The issue of conscientious objectors, which had been considered an issue for only a few religions in the past, has now spread to civic movements and onto university campuses. We would like to express concern that should this objection to serving in the military even at the cost of several disadvantages go beyond the religious dimension and become a student movement, it would impose serious threats to the national defense of our country.

Movements centered around the student councils of certain universities have designated this issue as a central agenda for the second half of this year and have started a campaign to collect 100,000 signatures in support of the cause.
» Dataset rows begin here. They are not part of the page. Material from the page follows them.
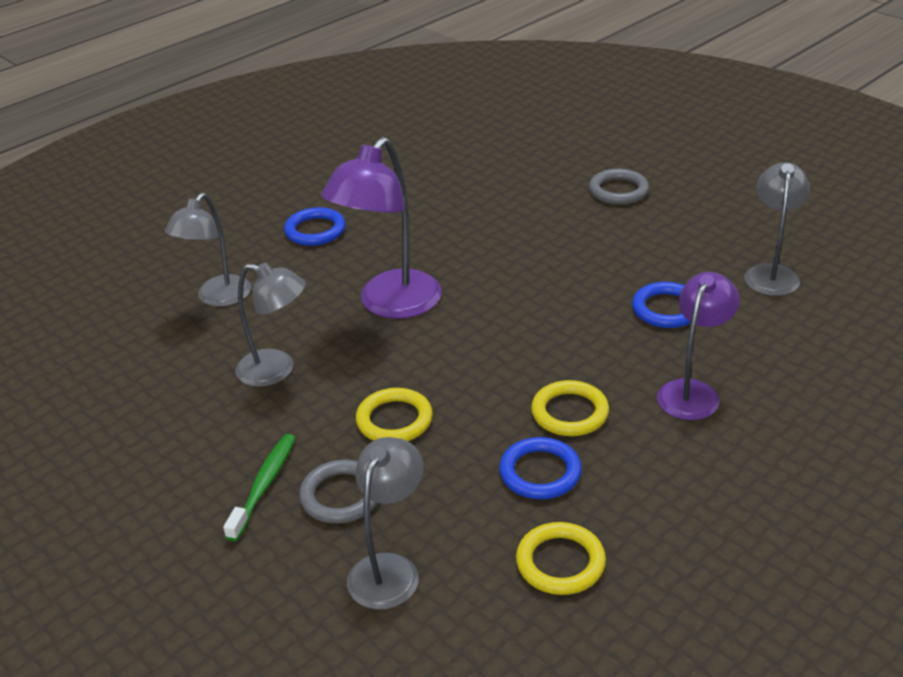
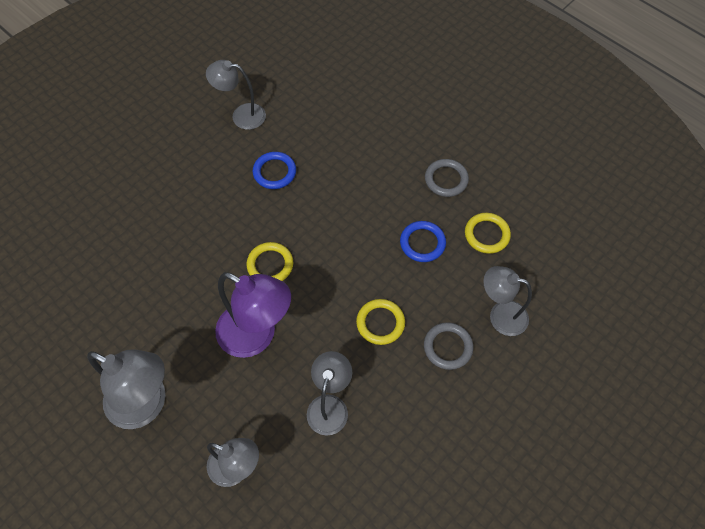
camera: 95 degrees left, 25 degrees up
(264, 485) = (442, 394): green toothbrush -> none
(315, 230) = (146, 405): blue ring -> grey lamp
(570, 412) = (372, 227): yellow ring -> yellow ring (270, 265)
(618, 191) = (126, 189): grey ring -> grey ring (446, 179)
(693, 391) = (353, 166): purple lamp -> none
On Armed Forces Day, celebrated last Tuesday, groups of students gathered at the front gates of the National Assembly and the Ministry of National Defense for unannounced rallies, demanding the rights of those who object to military service for religious and other ethic-related reasons.

Since late last year, there have been more than 20 young men who have refused to respond to calls for mandatory military service, citing opposition to war and other reasons not related to religion. The objectors claimed that their religious and ethical rights were protected by the constitution and therefore could not be infringed upon by military service laws. The objectors instead demanded alternative, nonmilitary service for the country.
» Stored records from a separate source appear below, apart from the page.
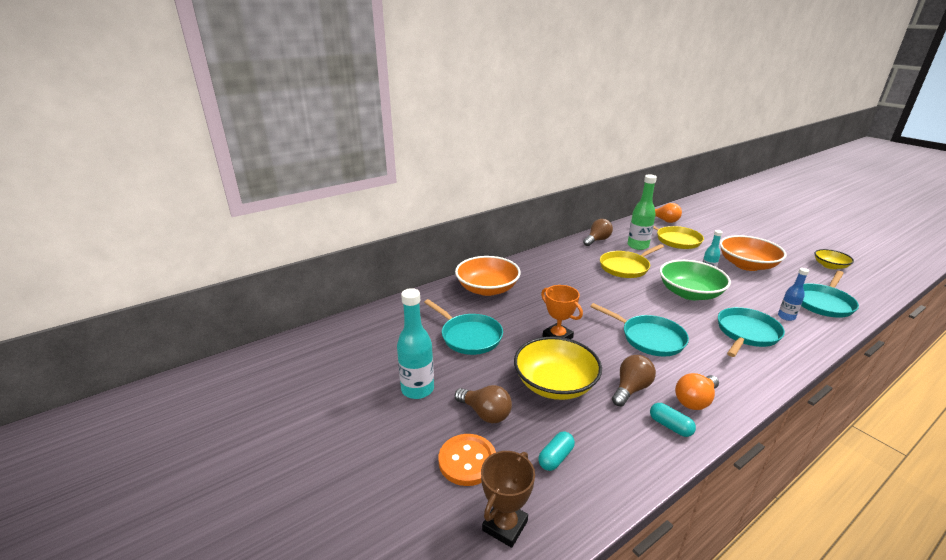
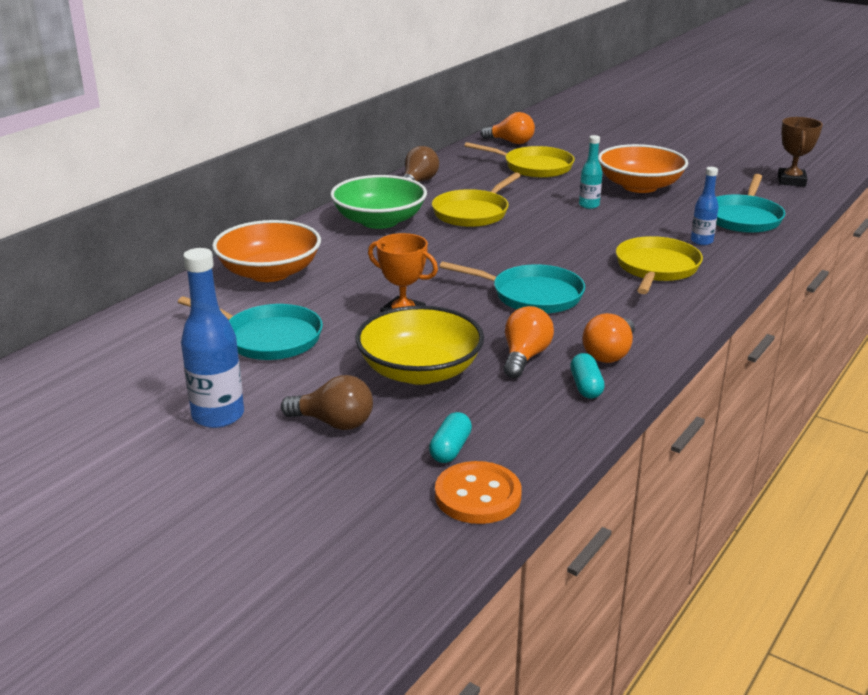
camera: 20 degrees left, 0 degrees up
(417, 389) = (218, 416): turquoise bottle -> blue bottle
(467, 461) = (331, 478): orange button -> orange button (478, 495)
(505, 525) = (410, 530): brown trophy -> brown trophy (791, 181)
(631, 389) = (524, 357): brown light bulb -> orange light bulb
(638, 246) = (481, 182): green bottle -> none
(670, 426) = (586, 386): turquoise capsule -> turquoise capsule turned 60 degrees clockwise
(689, 293) = (571, 232): green bowl -> green bowl (379, 221)
(746, 333) = (656, 268): turquoise pan -> yellow pan
(830, 266) = (745, 172): yellow bowl -> none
How is a standard to evaluate this extremely abstract and subjective thing called "conscience" to be made, and who is to defend our military from "pseudo-conscientious" objectors trying to wriggle their way out of their military duties? If the idea that there are other alternatives to military service catches on with young people, who would ever want to enter the army?

Because the North and the South still stand divided and in contention, conscientious objections and demands for alternative ways to serve the country will not win any support from the public. If we consider that true "conscientious" people are those who have finished their military service in all diligence, or those who are still serving in the army, then the demand to be exempt from the army for conscientious reasons could be "unconscientious."